Bernd Loewe: „Die Zahlen sind erschreckend. Jeder zwölfte Mensch im Ennepe-Ruhr-Kreis ist laut EN-Armutsbericht vom Mai 2010 arm, kann ohne staatliche Unterstützung nicht leben. Was noch mehr zu denken gibt: 15,4 Prozent aller Kinder werden in Armut geboren, jedes sechste Kind in Hattingen ist arm. Hattingen liegt an drittletzter Stelle im EN-Kreis, das einspricht einer Armutsquote von 9,6 Prozent. Das sind rund 5.300 Hattinger. Man kann davon ausgehen, dass sich die Quote aktuell erhöht hat. Die Dunkelziffer dürfte noch wesentlich höher liegen. Viele Menschen schämen sich, die Ämter oder Institutionen um Hilfe zu bitten oder auch zur Hattinger Tafel zu gehen. In Hattingen ist die Zahl der Grundsicherungsbezieher Jahr für Jahr gestiegen. Hierdurch wird deutlich, dass das Risiko auch der Altersarmut in Hattingen wächst.“
Von der Armutskonferenz, an welcher der Hattinger mit weiteren Aktiven von „Hattingen solidarisch“ selbstverständlich teilnehmen wird, erwartet er sich „gespannt“ Antworten auf Fragen wie: Wie stellt sich die Verwaltung ihrer Verantwortung? Was bedeute die Aussage der Bürgermeisterin? Wie geht man mit den Bedürftigen um, die vor verschlossen Türen des Sozialamtes stehen? Warum gibt es ein „Sozialticket“ für öffentliche Verkehrsmittel und nur für die Stufe A einen Zuschuss? Warum werden arme Menschen stigmatisiert? Insbesondere stellt sich für ihn die Frage, was seitens der Stadt überhaupt bei knappen Kassen geleistet werden kann.

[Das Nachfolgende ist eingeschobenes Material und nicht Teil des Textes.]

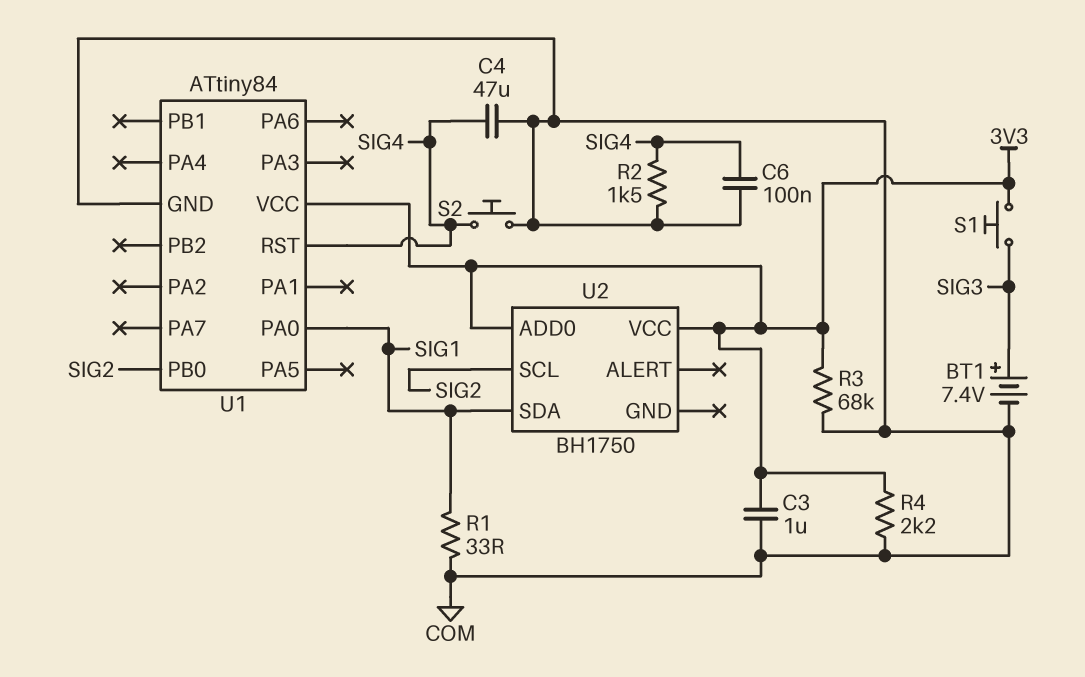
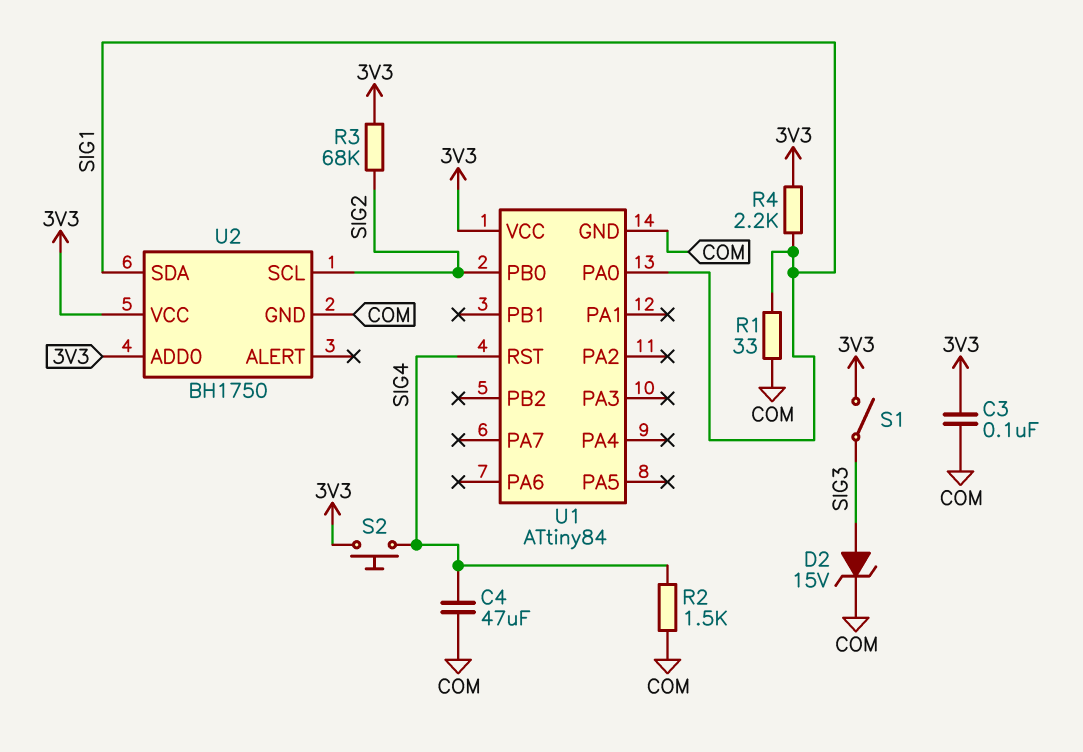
BT1: 7.4V (plus SIG3, minus COM) -> none
C3: 1uF (3V3, COM) -> 100nF (3V3, COM)
C6: 100nF (COM, SIG4) -> none
D2: none -> zener 15V (A SIG3, K COM)
R3: 68k (3V3, COM) -> 68k (3V3, SIG2)
R4: 2.2k (3V3, COM) -> 2.2k (3V3, SIG1)
S1: button (3V3, SIG3) -> switch (3V3, SIG3)
S2: button (COM, SIG4) -> button (3V3, SIG4)
U2 pin GND: none -> COM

Er hofft auf eine rege Beteiligung seiner Mitbürger an der Armutskonferenz. Als ein Ergebnis schlägt er vor, wie er das bereits mehrfach der Verwaltung gegenüber gemacht hat, alle Hattinger Hilfsangebote zu bündeln. Dabei denkt er erst in zweiter Linie an einen „Flyer“ für die Betroffenen selbst. „Anfangs würde eine Hilfestellung mit allen gesammelten Infos bereits für diejenigen reichen, die beruflich wie ehrenamtlich mit armen Menschen zu tun haben, also beispielsweise Anlaufstellen wie Sozialamt, Caritas oder die Kirchengemeinden, um nur einige zu nennen. Es gibt so viele Stellen, Einrichtungen, Verbände und Vereine, die bereits helfen. Nur müsste das einmal zusammengefasst werden, um darüber überhaupt einen Überblick zu erhalten.“
Für die Stadtverwaltung in Person von Sozialdezernentin Beate Schiffer geht es ebenfalls darum, durch die Armutskonferenz „das Thema Armut in den Fokus der Öffentlichkeit zu rücken, eine Bestandsaufnahme der vorhandenen Angebote in Hattingen vorzunehmen sowie gemeinsam Ideen zu entwickeln, wie wir vor Ort die Folgen von Armut lindern können“.
Der STADTSPIEGEL wird rechtzeitig auf die Veranstaltung hinweisen und das Programm ausführlich vorstellen. Wer schon jetzt sicher ist, sich einbringen zu wollen und zu können, kann sich zur Anmeldung für die Armutskonferenz wenden bei der Stadt Hattingen an Sylvia Rudka, Tel.: 204-5001, E-Mail: s.rudka@hattingen.de
Infos
Als „armutgefährdet“ gilt nach einer gängigen Definition, wer über weniger als 60 Prozent des Durchschnittseinkommens verfügt.
In der EU sind das 929 Euro netto für Alleinstehende.
In Deutschland fallen darunter rund 14,5 Prozent der Gesamtbevölkerung oder rund zwölf Millionen Deutsche.
„Gefühlt arm“ sind diejenigen, die wegen gesellschaftlicher Ausgrenzung als „arm“ betrachtet werden oder in ständiger Angst vor Armut leben..
„Absolut arm“ sind rund 1,2 Milliarden Menschen weltweit.